The Complete Works of William Shakespeare - Israel Gollancz William Shakespeare [3391]
The kingly hero of the two plays of ‘Henry IV’ had figured as a spirited young man in ‘Richard II;’ he was now represented as weighed down by care and age. With him are contrasted (in part i.) his impetuous and ambitious subject Hotspur and (in both parts) his son and heir Prince Hal, whose boisterous disposition drives him from Court to seek adventures among the haunters of taverns. Hotspur is a vivid and fascinating portrait of a hot-headed soldier, courageous to the point of rashness, and sacrificing his life to his impetuous sense of honour. Prince Hal, despite his vagaries, is endowed by the dramatist with far more self-control and common sense.
Falstaff.
On the first, as on every subsequent, production of ‘Henry IV’ the main public interest was concentrated neither on the King nor on his son, nor on Hotspur, but on the chief of Prince Hal’s riotous companions. At the outset the propriety of that great creation was questioned on a political or historical ground of doubtful relevance. Shakespeare in both parts of ‘Henry IV’ originally named the chief of the prince’s associates after Sir John Oldcastle, a character in the old play. But Henry Brooke, eighth lord Cobham, who succeeded to the title early in 1597, and claimed descent from the historical Sir John Oldcastle, the Lollard leader, raised objection; and when the first part of the play was printed by the acting-company’s authority in 1598 (‘newly corrected’ in 1599), Shakespeare bestowed on Prince Hal’s tun-bellied follower the new and deathless name of Falstaff. A trustworthy edition of the second part of ‘Henry IV’ also appeared with Falstaff’s name substituted for that of Oldcastle in 1600. There the epilogue expressly denied that Falstaff had any characteristic in common with the martyr Oldcastle. Oldcastle died a martyr, and this is not the man. But the substitution of the name ‘Falstaff’ did not pass without protest. It hazily recalled Sir John Fastolf, an historical warrior who had already figured in ‘Henry VI’ and was owner at one time of the Boar’s Head Tavern in Southwark; according to traditional stage directions, the prince and his companions in ‘Henry IV’ frequent the Boar’s Head, Eastcheap.

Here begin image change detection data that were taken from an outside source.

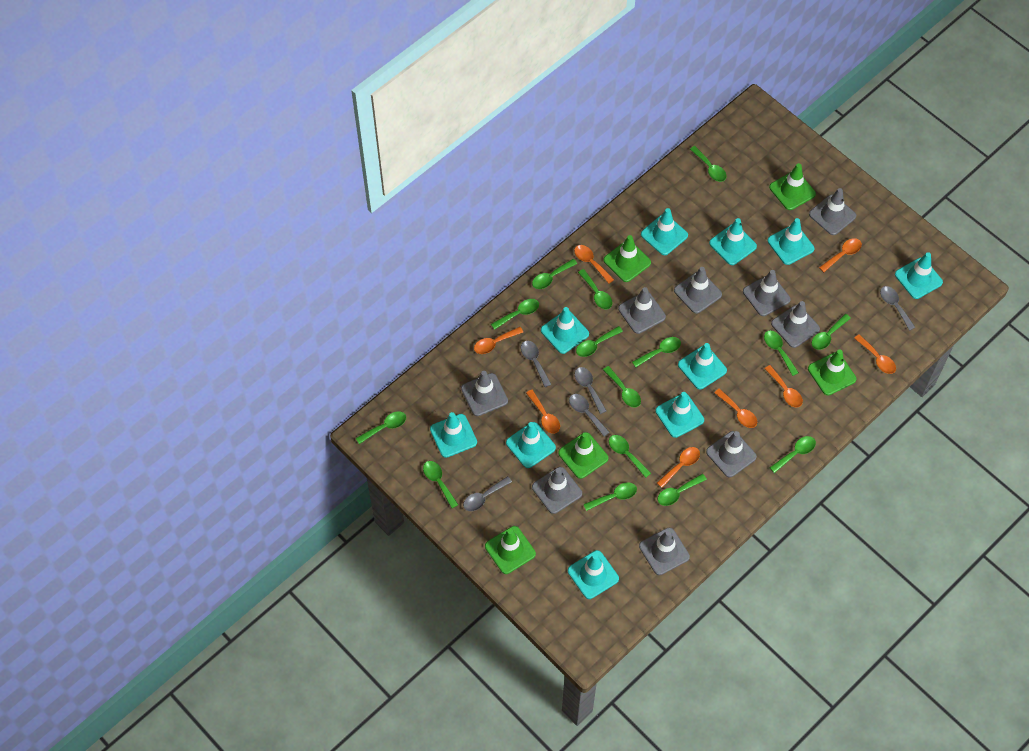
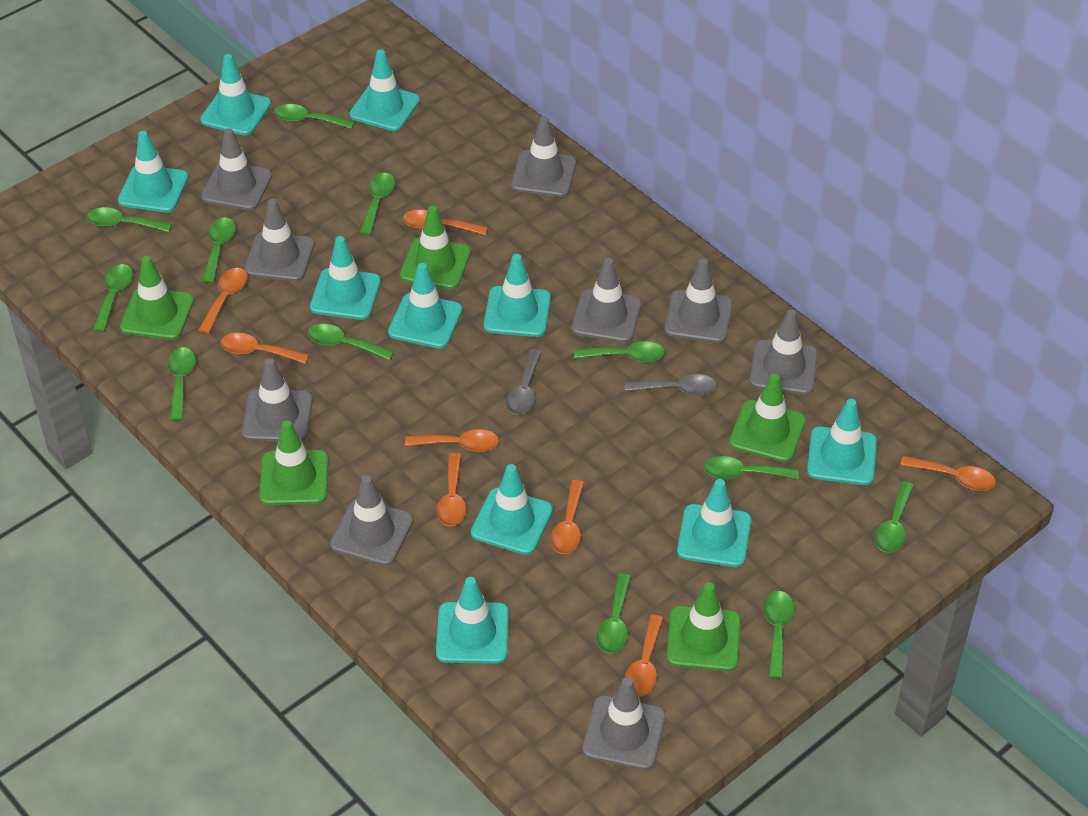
green spoon: 15 -> 12
grey spoon: 5 -> 2

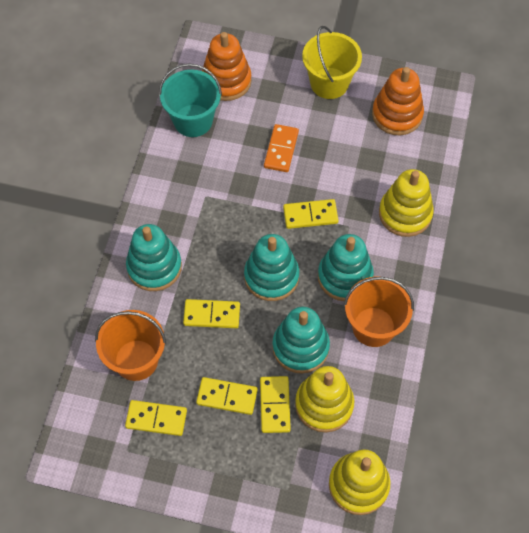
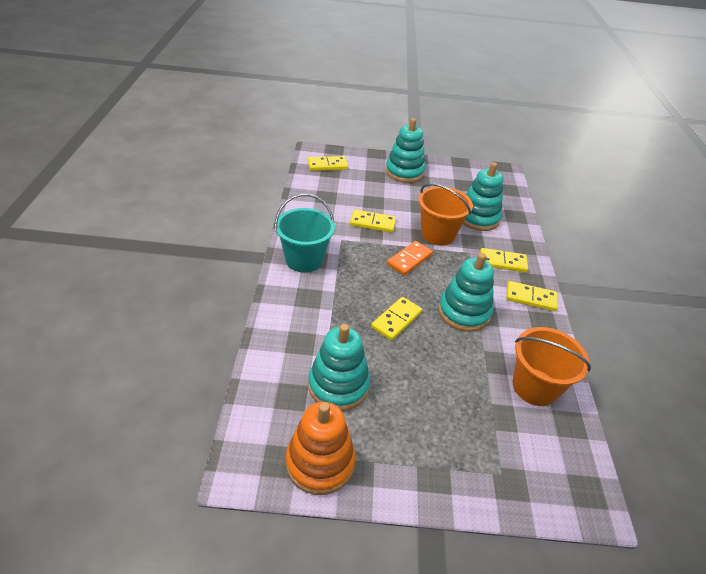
orange stacking toy: 2 -> 1
yellow bucket: 1 -> 0
yellow stacking toy: 3 -> 0

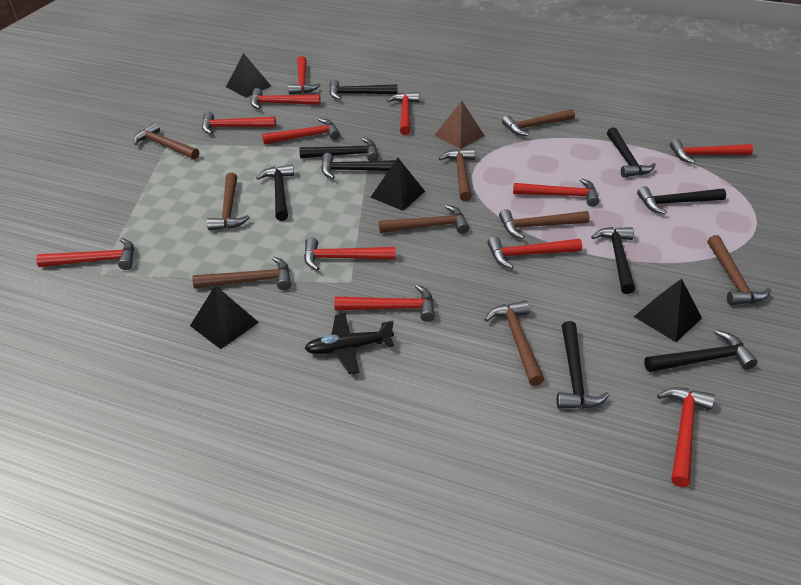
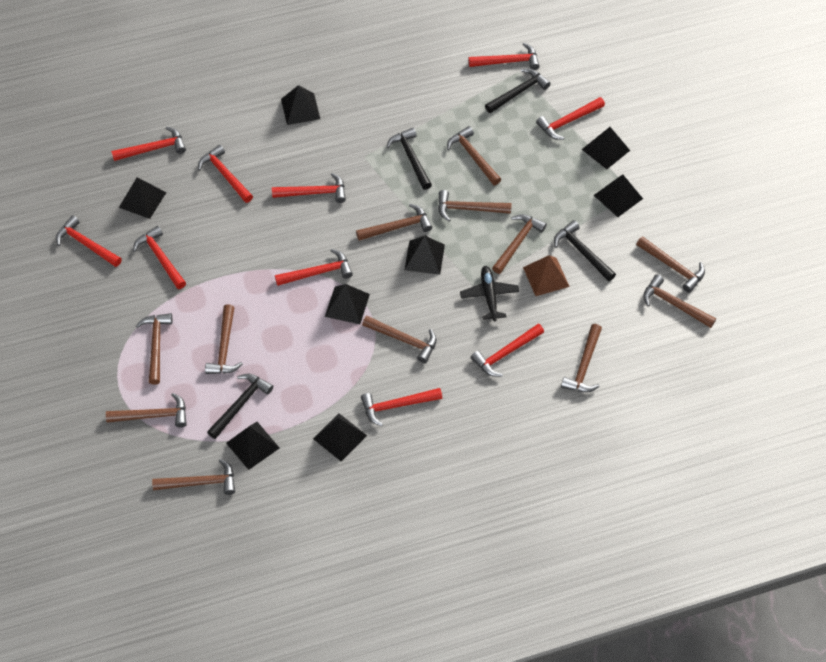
black hammer: 9 -> 4
black pyramid: 4 -> 8
brown hammer: 9 -> 12
red hammer: 12 -> 10

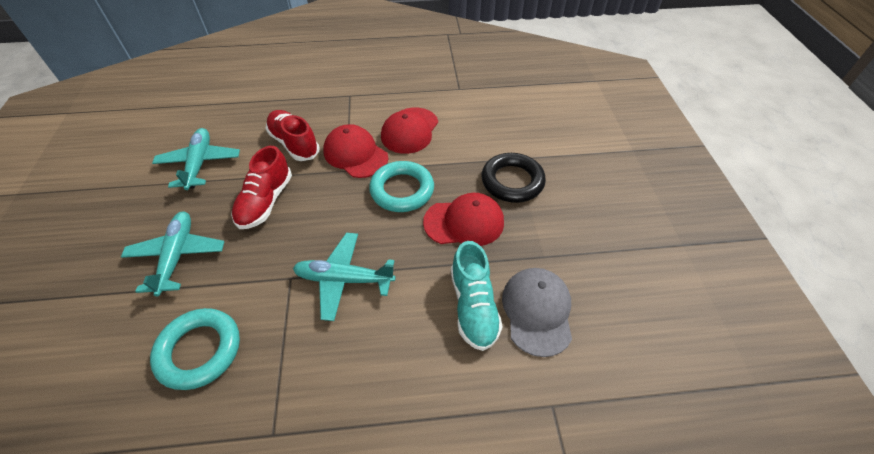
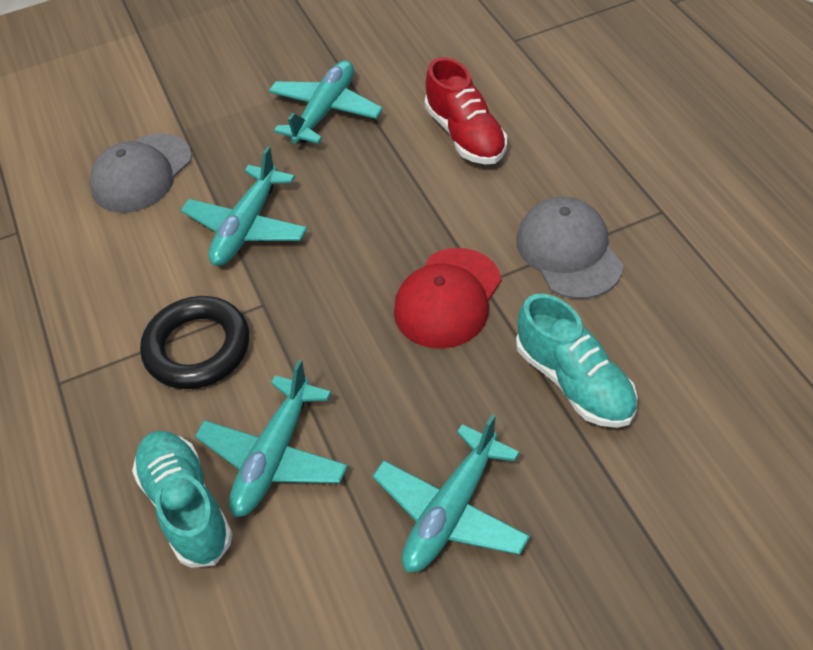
grey cap: 1 -> 2
red cap: 3 -> 1
red shoe: 2 -> 1
turquoise plane: 3 -> 4
turquoise ring: 2 -> 0
turquoise shoe: 1 -> 2

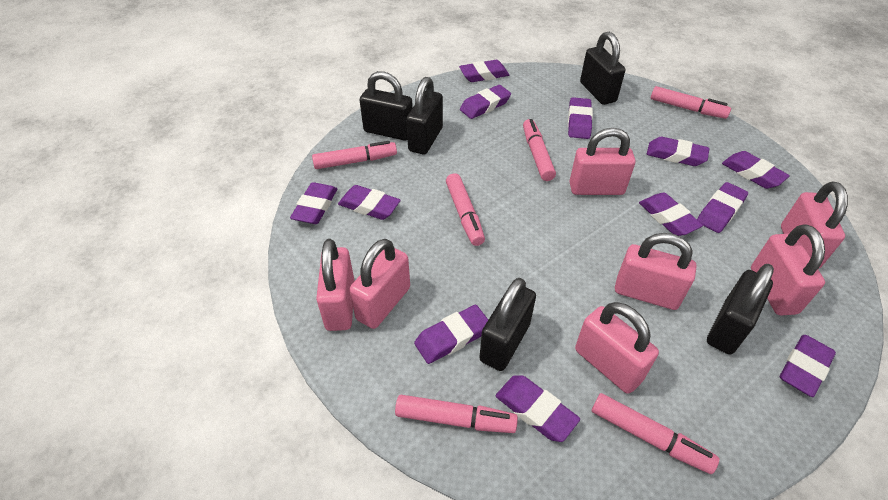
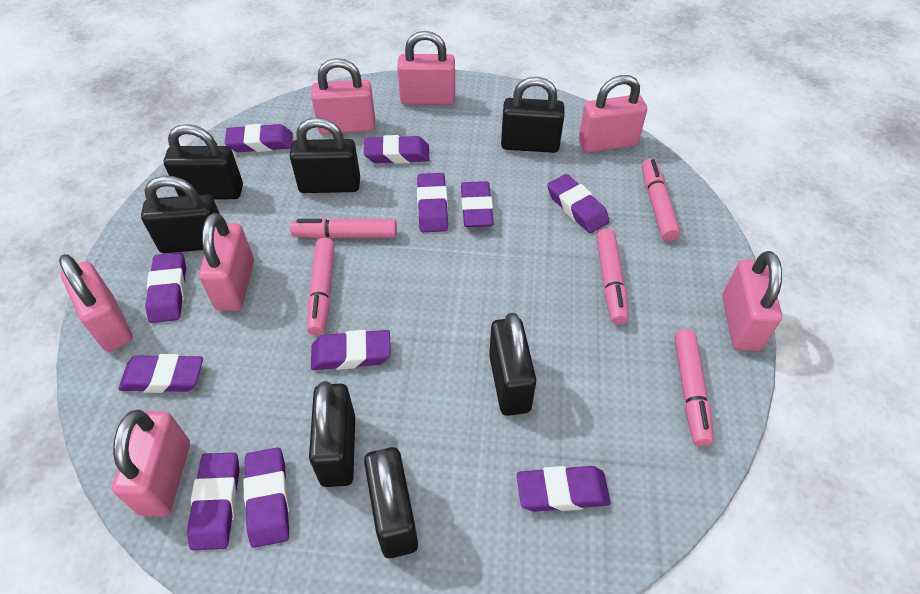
black padlock: 5 -> 7
pink marker: 6 -> 5
purple eraser: 12 -> 11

Fuller in his ‘Worthies,’ first published in 1662, while expressing satisfaction that Shakespeare had ‘put out’ of the play Sir John Oldcastle, was eloquent in his avowal of regret that ‘Sir John Fastolf’ was ‘put in,’ on the ground that it was making overbold with a great warrior’s memory to make him a ‘Thrasonical puff and emblem of mock-valour.’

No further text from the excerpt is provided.